There was also a theatre, home of ‘The Court Players’, on the Pier, and the While Rock Pavilion, (now White Rock Theatre), built as a concert hall had a stage often used for plays and variety shows and some of the bigger cinemas such as the De Luxe, Regal and the Ritz would put on shows as well.
Just after the war the Borough lost its newest cinema, the Elite Picture Theatre, (the former Royal Concert Hall in Warrior Square) which was converted in 1921 and the capacity enlarged with the addition of a circle to a capacity of 1600. Sadly for the ‘Elite’ history would record it as the unluckiest cinema in the United Kingdom - on Wednesday, 26th September 1940, the frontage of the Elite was badly damaged in a bombing raid, £50,000 was spent on repairs and the cinema re-opened on Easter Monday 1942. Six months later it was again bombed and remained closed.
After the war had ended, and after a £100,000 refit, the new ‘Elite Super Cinema’ was set to re-open on Monday, 23rd June 1947 and the following week’s attraction was to be ‘Blaze of Noon’ and posters outside the cinema read: ‘Our Next Presentation ... At Great Expense to the Elite ...The Blaze of Noon.’ This was to be a bad omen for the cinema because on its re-opening day, at exactly 12 noon, the cinema burst into flames and burned to the ground and all that remained were three outside walls with the Blaze of Noon’ posters. The site remained vacant until the Royal Terrace warden-controlled flats opened in April 1986.

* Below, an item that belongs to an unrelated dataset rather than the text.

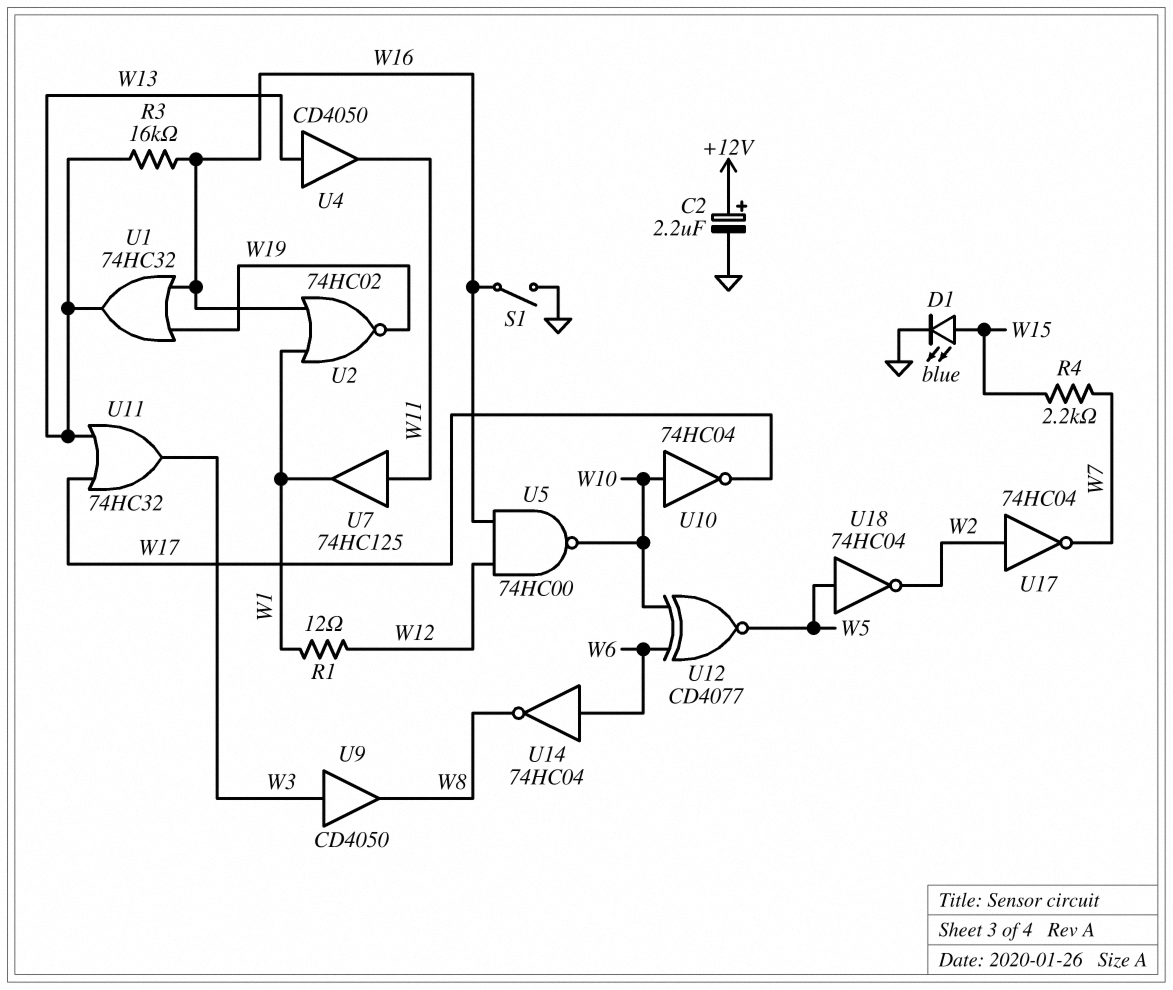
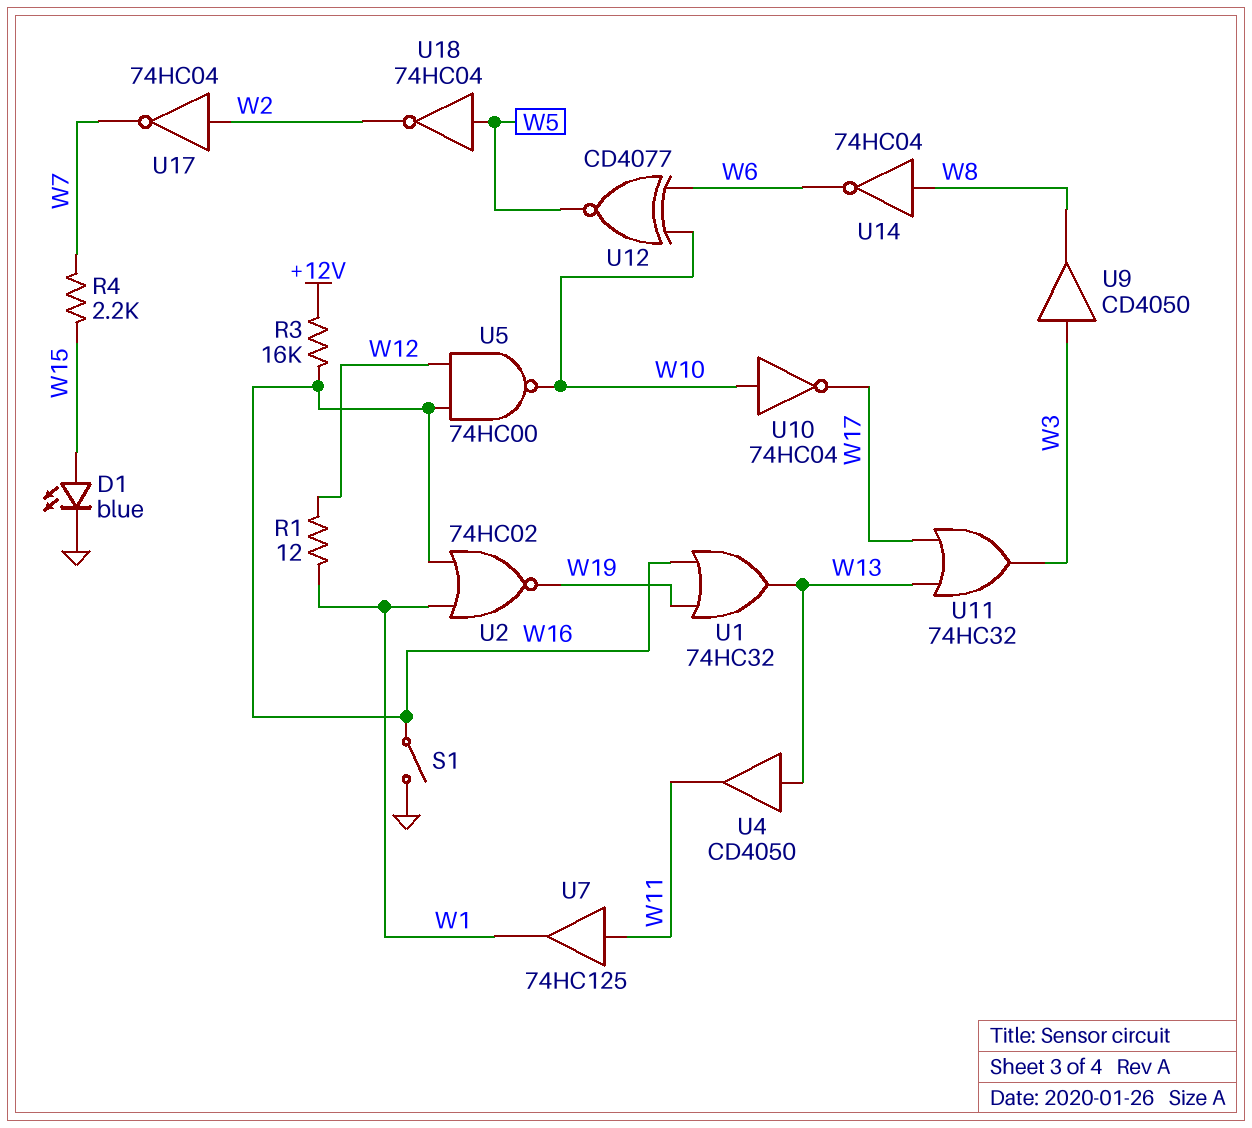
C2: 2.2uF (plus +12V, minus GND) -> none
R3: 16k (W13, W16) -> 16k (+12V, W16)
U14: NOT 74HC04 (in W6, out W8) -> NOT 74HC04 (in W8, out W6)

The ‘De Luxe’, designed by Ernest Runtz & Co. of London, started life as the ‘Empire Theatre of Varieties’, opening on Easter Saturday, 2nd April 1899. Two years later it was renamed the Marine Theatre of Varieties and in 1905 it became the Marine Palace of Varieties.
In 1910 it was sold to the ‘Hippodrome Syndicate’ who closed the theatre for it to re-open in 18th October 1910 as the 2,300 seat ‘Royal Cinema De Luxe’, with the largest seating capacity of any cinema in Europe at that time.
The 1920s saw it become the ‘Cinema Deluxe’ and the 1960s the ‘De Luxe’. The final film was the Ursula Andress movie ‘She’ shown on Saturday, 24th July 1965 - the support film that evening was ‘Jimmy Saville Presents Pop Gear’. Bingo started the following day as the theatre became the ‘De Luxe Leisure Centre’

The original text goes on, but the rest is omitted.